Several years ago in one of my deepest depressions, I considered checking myself into somewhere. The only thing was I had no idea where to go. So I pushed on with the aide of my antidepressant and eventually, saw the light again. Even though I considered it for myself, I never imagined someone closest to me getting the help there first. It was March 2017 and I received a sorrow filled phone call from my mom. “Your sister is in the psych ward at Grossmont,” she said through tears. “She had a mental breakdown.” In 24 hours I was visiting her for the first time since her admission. She was in the lock down unit where you are put on a 72 hour hold usually because of suicidal ideation. It broke me to see her so broken. As time went on, she was eventually moved to other units of the ward. She was admitted three different times in 2017 and spent a majority of time in crisis housing. Its typically obvious to detect who the other patients are but then there are some people you meet that you would never think to be a patient. The truth is, everyone is going through something.

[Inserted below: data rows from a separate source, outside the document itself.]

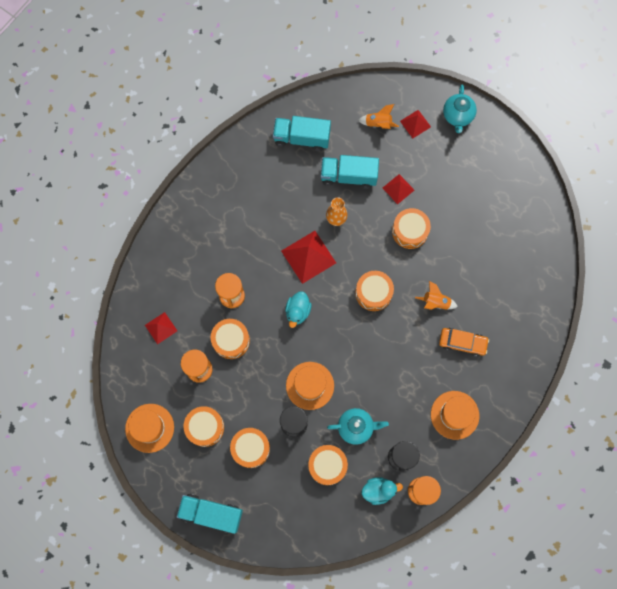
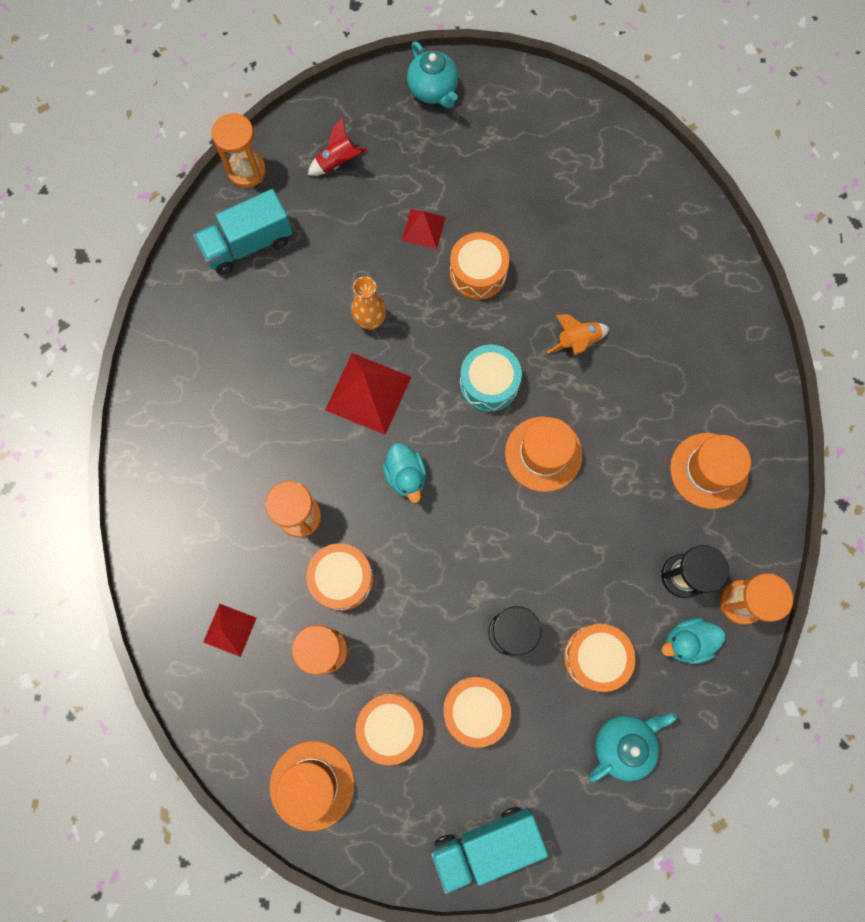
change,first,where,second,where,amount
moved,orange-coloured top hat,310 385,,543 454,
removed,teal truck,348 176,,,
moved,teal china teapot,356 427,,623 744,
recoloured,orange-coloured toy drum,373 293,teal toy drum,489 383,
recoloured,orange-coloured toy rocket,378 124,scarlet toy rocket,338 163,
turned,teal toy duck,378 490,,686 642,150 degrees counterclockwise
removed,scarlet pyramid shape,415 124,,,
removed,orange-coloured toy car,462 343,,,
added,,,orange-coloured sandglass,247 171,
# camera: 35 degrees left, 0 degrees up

My sister was discharged for the last time in January 2018. She is coming up on two years since she was last in the hospital. I am so proud of her but she knows she always has a safe place to go should she need it.
Fast forward to December 11 2019. My brother had been going through a deep depression but never did I imagine he would try to resolve it for good. I received a text from a mutual friend who disclosed to me the message my brother sent him earlier in the morning. He was attempting to take his life with sleeping pills. I got in touch with my uncle who my brother was staying with, who woke him up. We convinced my brother to go to the hospital and that weekend I found myself once again in the lock down unit. My brother had been started on Prozac and admitted to needing help. Over a week later, he is still admitted, though now in the open unit. Patients begin waking up at six am and lights out is at ten. There are various groups that they can participate in throughout the day such as art group and different therapy groups. My sister spent Christmas 2017 in the behavioral heath unit and now my brother will be spending this Christmas there. It may seem sad but at the same time, if it weren’t for these facilities, people would not get the desperate mental health they need and wouldn’t find the resources to live somewhat normal lives again. I am grateful to the Sharp Grossmont Behavioral Health Unit for saving my sister and brother’s lives and for giving me hope that I too have a safe place to go if I ever need to.